Dr. Mills is the holder of more than 20 patents related to novel technologies and molecular markers. He was a co founder of an early diagnostics company. He currently sits on the scientific advisory boards of multiple different companies and venture capital groups. Based on his expertise in technology development, he is the head of the MD Anderson Cancer Center Technology Review Committee.

Dr. Mills now heads the Kleberg Center for Molecular Markers. This Center holds the responsibility for developing personalized molecular medicine at the MD Anderson Cancer Center. Specifically, this center will implement a series of novel technologies to for the first time explore the genetic changes and their consequences at the DNA, RNA and protein levels in human tumors. This information will be used to identify patients at high risk for tumor development so they can be triaged to early screening and chemoprevention, identify markers to use in early screening, and to determine approaches to ensure that patients receive the most effective and least toxic therapies targeting the underlying genetic aberrations in tumors.
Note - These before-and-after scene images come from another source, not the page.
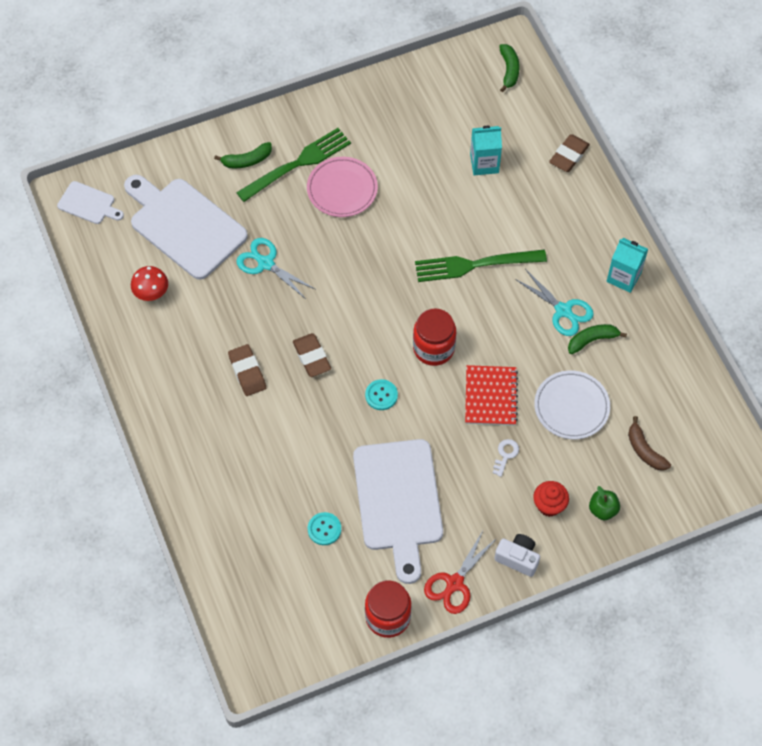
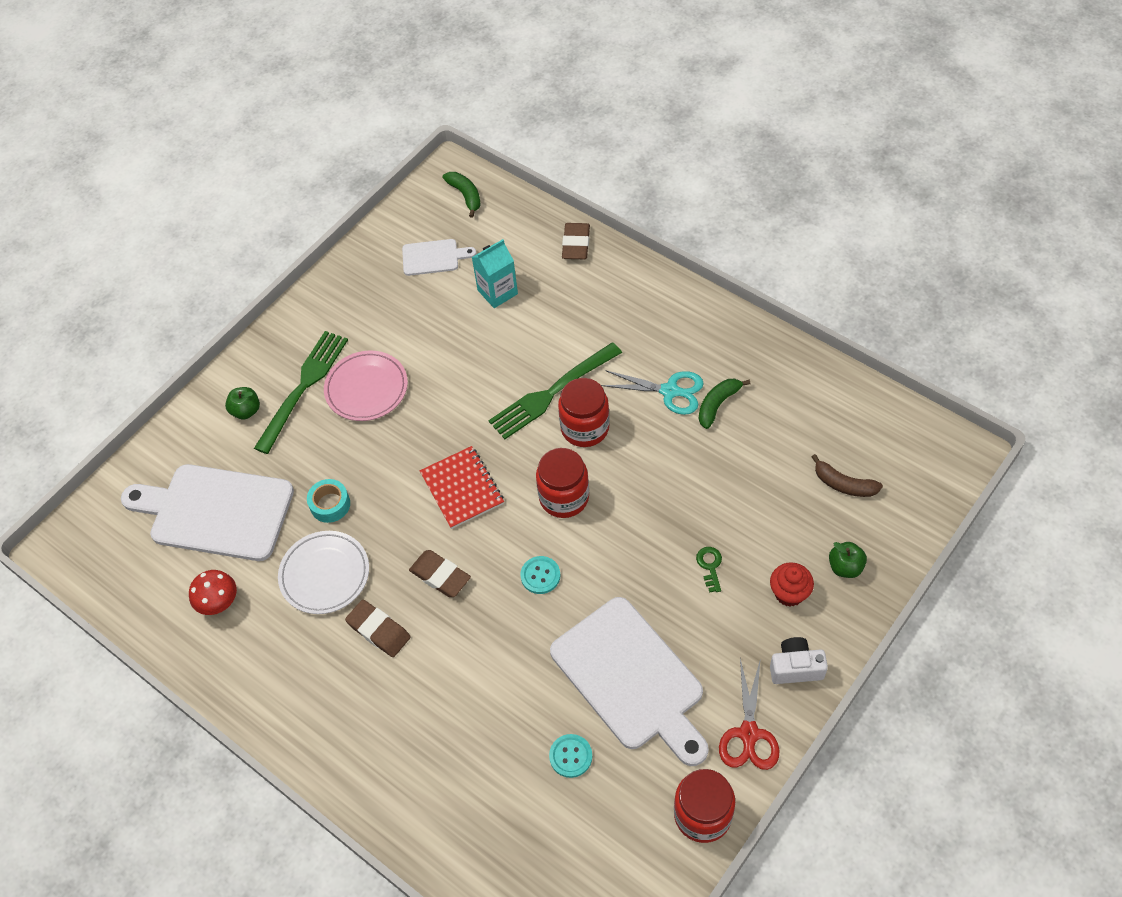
camera: 25 degrees left, 5 degrees down
(88, 204) = (91, 544): white cutting board -> white cutting board (433, 257)
(247, 160) = (246, 411): green banana -> green apple
(266, 263) = (330, 504): turquoise scissors -> turquoise tape
(482, 305) = (585, 428): none -> red jar
(491, 396) = (655, 514): red notebook -> red notebook (462, 488)
(505, 455) = (710, 566): white key -> green key
(571, 407) = (742, 480): white plate -> white plate (325, 574)
(623, 277) = (706, 329): turquoise carton -> none

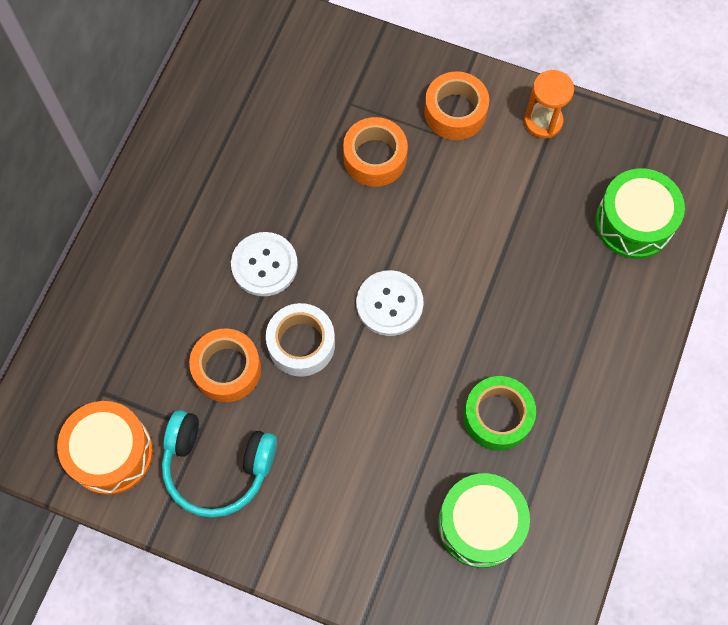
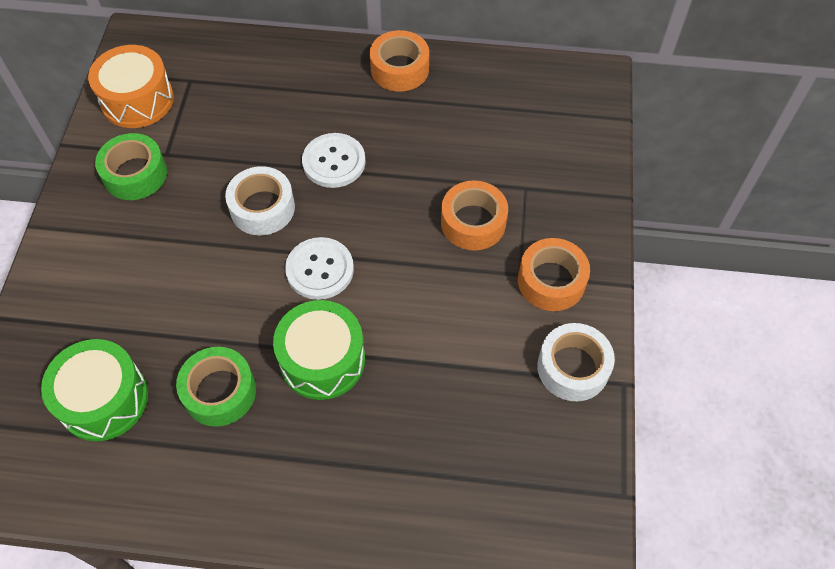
camera: 75 degrees right, 10 degrees down
(217, 466) = (135, 174): turquoise headphones -> green tape
(227, 369) = (226, 159): orange tape -> orange tape (399, 69)
(543, 121) = (573, 368): orange hourglass -> white tape
(634, 222) = (480, 489): green drum -> green drum (322, 360)

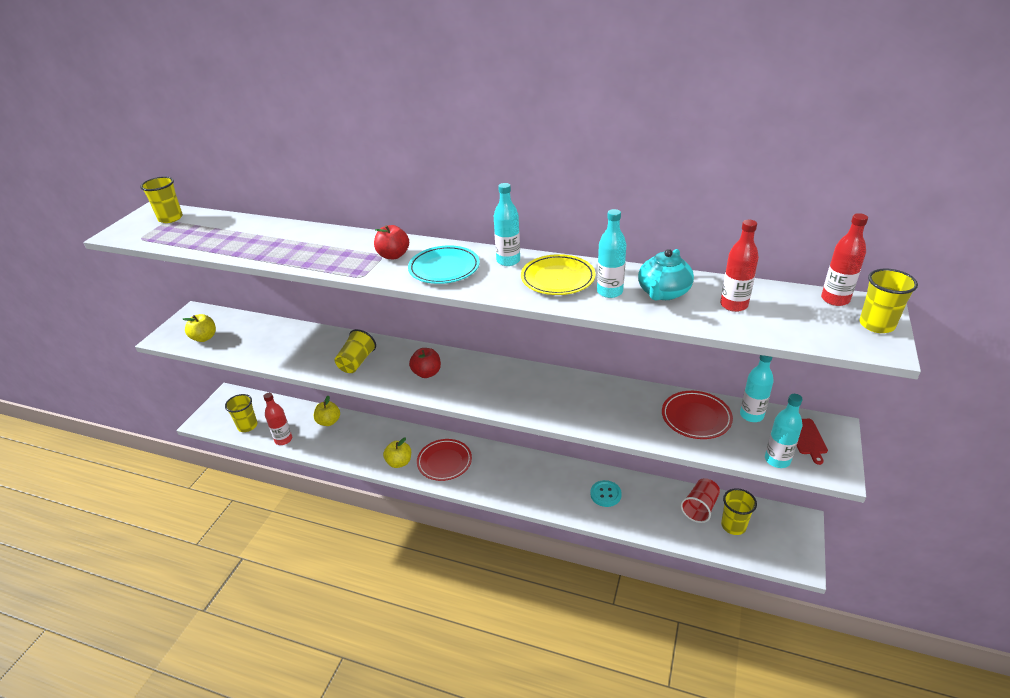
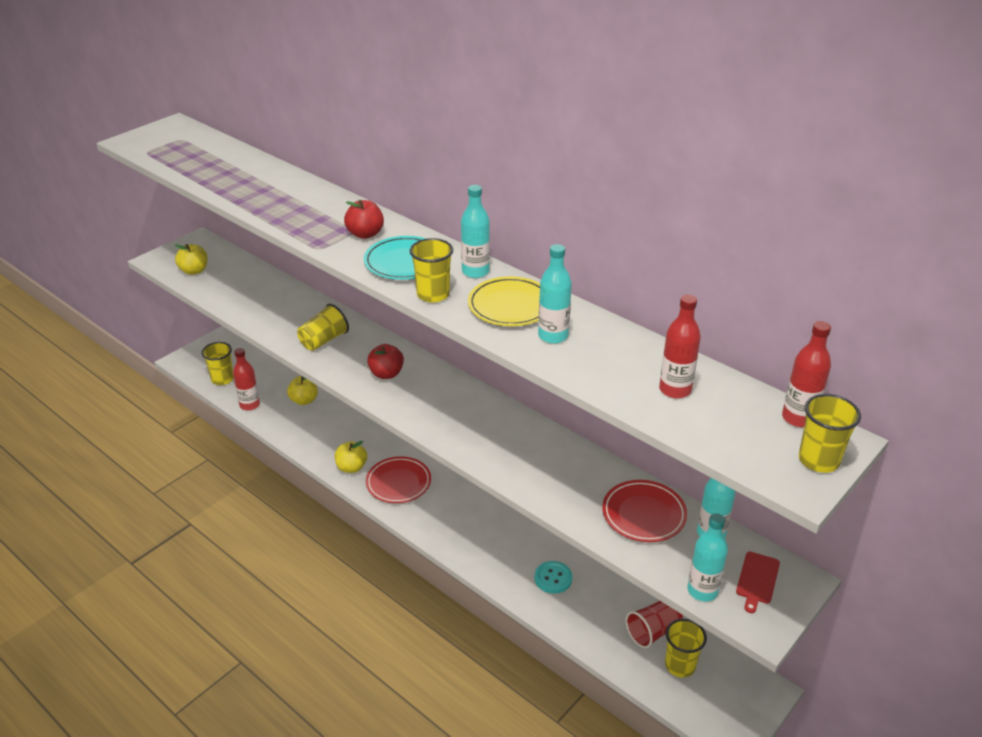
camera: 20 degrees right, 0 degrees up
(170, 218) = (185, 137): yellow cup -> yellow cup (433, 294)
(663, 293) = (609, 353): turquoise teapot -> none

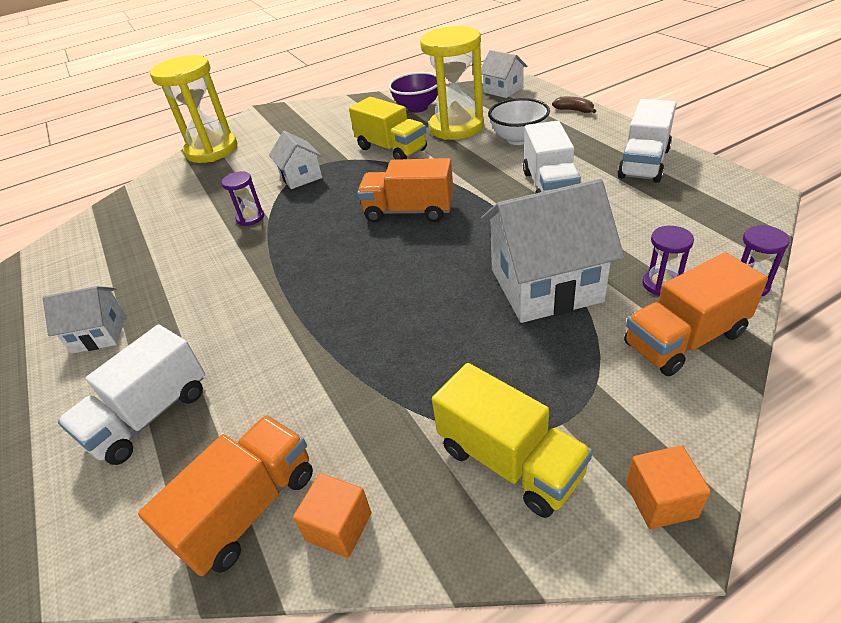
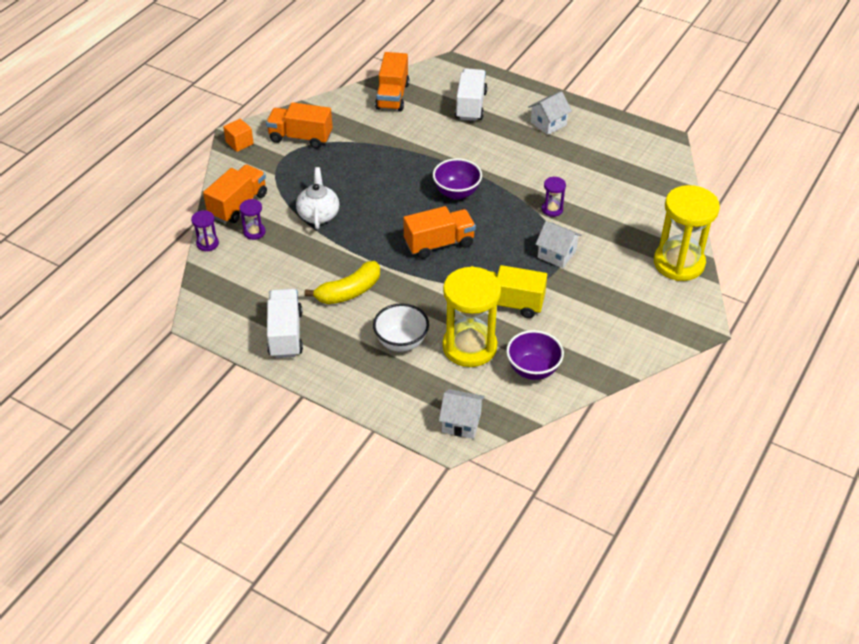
camera: 145 degrees right, 5 degrees up
(331, 265) = (456, 193): none -> purple bowl
(339, 527) = (353, 102): orange cube -> none
(509, 461) = (300, 137): yellow truck -> orange truck
(545, 285) = (318, 214): white house -> white teapot
(549, 186) = (349, 291): white truck -> yellow banana
(574, 110) = (369, 398): brown banana -> none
Dr. Mills is the inaugural chair of the Department of Systems Biology. The mission of the Department of Systems Biology to understand how a process, a cell, a group of cells, or an organism works at a global level and how different components of the process cooperate to attain the "correct" functional outcome. It is now recognized that component-by-component analysis is not sufficient for the study of signal transduction, gene regulatory and biochemical networks, oncogenic transformation, and other processes in which many genes and proteins interact. Understanding the dynamics of such systems, both qualitatively and quantitatively, and constructing mathematical models with robust predictive capabilities will be necessary for the realization of the promise of personalized molecular medicine and the efficient implementation of targeted therapeutics.